As for BART police officers: "That is because you want to make sure you have enough people staffing events, like New Year's, Pride, Halloween. And with police you've got first day off is time and a half, second day off its double time," said Trost.

We asked why BART hasn't staffed up and paid regular wages instead of budget busting overtime.

Trost's response: "We are actually having a hard time recruiting. The conditions aren't very glamorous, working 24 hours a day on our stink old escalators. We don't have a lot of people chomping at the bits for that."

But how hard could it be to recruit station operators, the ones who man the booth? We found one of them made $105,000 dollars in overtime last year. "BART wants to make this all about maintenance and security, but that is not what you see when you examine this list," said State Senator Steve Glazer.

Glazer is a longtime critic of BART.

"Multiple station agents received over $40,000 in overtime.
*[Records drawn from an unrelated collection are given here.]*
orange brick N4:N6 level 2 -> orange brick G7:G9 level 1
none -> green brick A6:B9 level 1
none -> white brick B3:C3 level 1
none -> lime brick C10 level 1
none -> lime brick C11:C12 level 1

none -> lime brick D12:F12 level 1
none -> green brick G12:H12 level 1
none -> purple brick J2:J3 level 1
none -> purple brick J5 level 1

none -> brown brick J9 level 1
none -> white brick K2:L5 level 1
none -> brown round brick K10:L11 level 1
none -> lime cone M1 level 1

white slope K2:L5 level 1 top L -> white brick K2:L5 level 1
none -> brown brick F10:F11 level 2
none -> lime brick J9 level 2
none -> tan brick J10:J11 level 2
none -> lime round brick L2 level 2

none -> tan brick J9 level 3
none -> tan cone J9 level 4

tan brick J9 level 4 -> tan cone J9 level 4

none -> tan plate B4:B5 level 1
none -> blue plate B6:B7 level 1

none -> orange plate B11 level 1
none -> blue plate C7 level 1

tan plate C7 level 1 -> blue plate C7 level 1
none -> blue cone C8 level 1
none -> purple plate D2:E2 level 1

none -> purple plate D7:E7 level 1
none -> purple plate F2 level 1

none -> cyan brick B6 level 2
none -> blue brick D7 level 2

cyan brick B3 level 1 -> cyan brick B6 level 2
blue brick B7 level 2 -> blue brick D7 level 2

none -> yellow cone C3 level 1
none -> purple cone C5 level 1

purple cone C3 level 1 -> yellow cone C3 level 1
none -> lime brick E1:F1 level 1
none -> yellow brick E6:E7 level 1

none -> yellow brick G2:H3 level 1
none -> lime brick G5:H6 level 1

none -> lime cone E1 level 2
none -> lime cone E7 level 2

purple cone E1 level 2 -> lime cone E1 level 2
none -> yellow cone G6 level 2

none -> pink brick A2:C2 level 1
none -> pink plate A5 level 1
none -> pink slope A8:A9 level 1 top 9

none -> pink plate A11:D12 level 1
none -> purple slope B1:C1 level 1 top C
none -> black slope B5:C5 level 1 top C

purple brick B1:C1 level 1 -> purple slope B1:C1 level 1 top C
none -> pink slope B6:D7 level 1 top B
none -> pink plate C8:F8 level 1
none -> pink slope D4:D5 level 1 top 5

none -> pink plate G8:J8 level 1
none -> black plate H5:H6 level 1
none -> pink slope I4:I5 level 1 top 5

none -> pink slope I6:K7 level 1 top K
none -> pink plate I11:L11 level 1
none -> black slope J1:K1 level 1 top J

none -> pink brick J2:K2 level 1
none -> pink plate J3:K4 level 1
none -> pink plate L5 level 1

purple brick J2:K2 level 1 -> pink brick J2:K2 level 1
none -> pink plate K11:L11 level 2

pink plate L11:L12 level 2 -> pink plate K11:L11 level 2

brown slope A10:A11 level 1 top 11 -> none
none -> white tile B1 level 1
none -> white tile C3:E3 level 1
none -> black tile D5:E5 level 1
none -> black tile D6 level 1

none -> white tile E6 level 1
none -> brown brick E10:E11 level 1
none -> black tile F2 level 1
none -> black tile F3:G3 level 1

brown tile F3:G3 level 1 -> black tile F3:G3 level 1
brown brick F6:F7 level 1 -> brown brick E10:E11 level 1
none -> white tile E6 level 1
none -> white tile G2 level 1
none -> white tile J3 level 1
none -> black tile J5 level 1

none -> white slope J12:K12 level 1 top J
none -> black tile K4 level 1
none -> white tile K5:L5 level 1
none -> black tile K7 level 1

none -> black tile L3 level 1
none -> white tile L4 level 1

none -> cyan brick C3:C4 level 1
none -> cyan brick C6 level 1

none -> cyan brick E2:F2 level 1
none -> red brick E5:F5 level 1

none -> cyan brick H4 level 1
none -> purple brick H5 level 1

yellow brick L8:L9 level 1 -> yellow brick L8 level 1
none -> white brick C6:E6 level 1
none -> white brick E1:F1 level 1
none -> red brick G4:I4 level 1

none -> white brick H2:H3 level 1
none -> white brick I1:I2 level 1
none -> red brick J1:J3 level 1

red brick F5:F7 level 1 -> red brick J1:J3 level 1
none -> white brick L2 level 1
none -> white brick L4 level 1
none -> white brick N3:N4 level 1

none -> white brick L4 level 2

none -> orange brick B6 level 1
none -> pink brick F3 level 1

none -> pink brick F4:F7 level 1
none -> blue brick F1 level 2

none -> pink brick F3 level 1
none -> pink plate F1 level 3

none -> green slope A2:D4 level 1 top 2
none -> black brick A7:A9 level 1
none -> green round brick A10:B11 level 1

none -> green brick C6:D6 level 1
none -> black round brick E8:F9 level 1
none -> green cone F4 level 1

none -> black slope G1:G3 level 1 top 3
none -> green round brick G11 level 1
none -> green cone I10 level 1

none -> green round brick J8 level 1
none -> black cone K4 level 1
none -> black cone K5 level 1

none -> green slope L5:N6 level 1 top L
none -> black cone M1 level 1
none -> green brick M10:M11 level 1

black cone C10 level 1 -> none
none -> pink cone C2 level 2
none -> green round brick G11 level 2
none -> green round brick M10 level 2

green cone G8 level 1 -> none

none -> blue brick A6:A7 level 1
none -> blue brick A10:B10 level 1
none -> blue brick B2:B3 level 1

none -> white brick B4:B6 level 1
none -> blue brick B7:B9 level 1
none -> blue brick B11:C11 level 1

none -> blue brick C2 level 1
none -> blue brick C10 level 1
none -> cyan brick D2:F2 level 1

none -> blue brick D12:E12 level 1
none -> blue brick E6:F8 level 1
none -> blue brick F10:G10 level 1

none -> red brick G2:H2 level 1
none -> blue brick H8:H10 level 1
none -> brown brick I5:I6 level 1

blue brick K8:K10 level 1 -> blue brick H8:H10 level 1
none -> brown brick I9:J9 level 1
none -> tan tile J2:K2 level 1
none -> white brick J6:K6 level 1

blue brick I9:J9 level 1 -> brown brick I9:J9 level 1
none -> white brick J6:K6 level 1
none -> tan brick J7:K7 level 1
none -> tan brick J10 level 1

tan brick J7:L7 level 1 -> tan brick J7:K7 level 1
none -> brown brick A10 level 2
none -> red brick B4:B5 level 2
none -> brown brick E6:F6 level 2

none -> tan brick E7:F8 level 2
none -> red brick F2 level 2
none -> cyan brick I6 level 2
What does that 40K in OT...have to do with maintenance and safety?" said Glazer.

He questions whether the transit agency can be trusted to handle a $3.5 billion influx of cash if a bond measure passes in November.

"The list is so broad as to raise not so much impropriety by one or two, but a system that is really broken down in their ability to manage their affairs properly," said Glazer.

BART's response: "It's not questionable management, it's us trying to provide better service," said Trost.

BART has set up a task force to look at the overtime issue.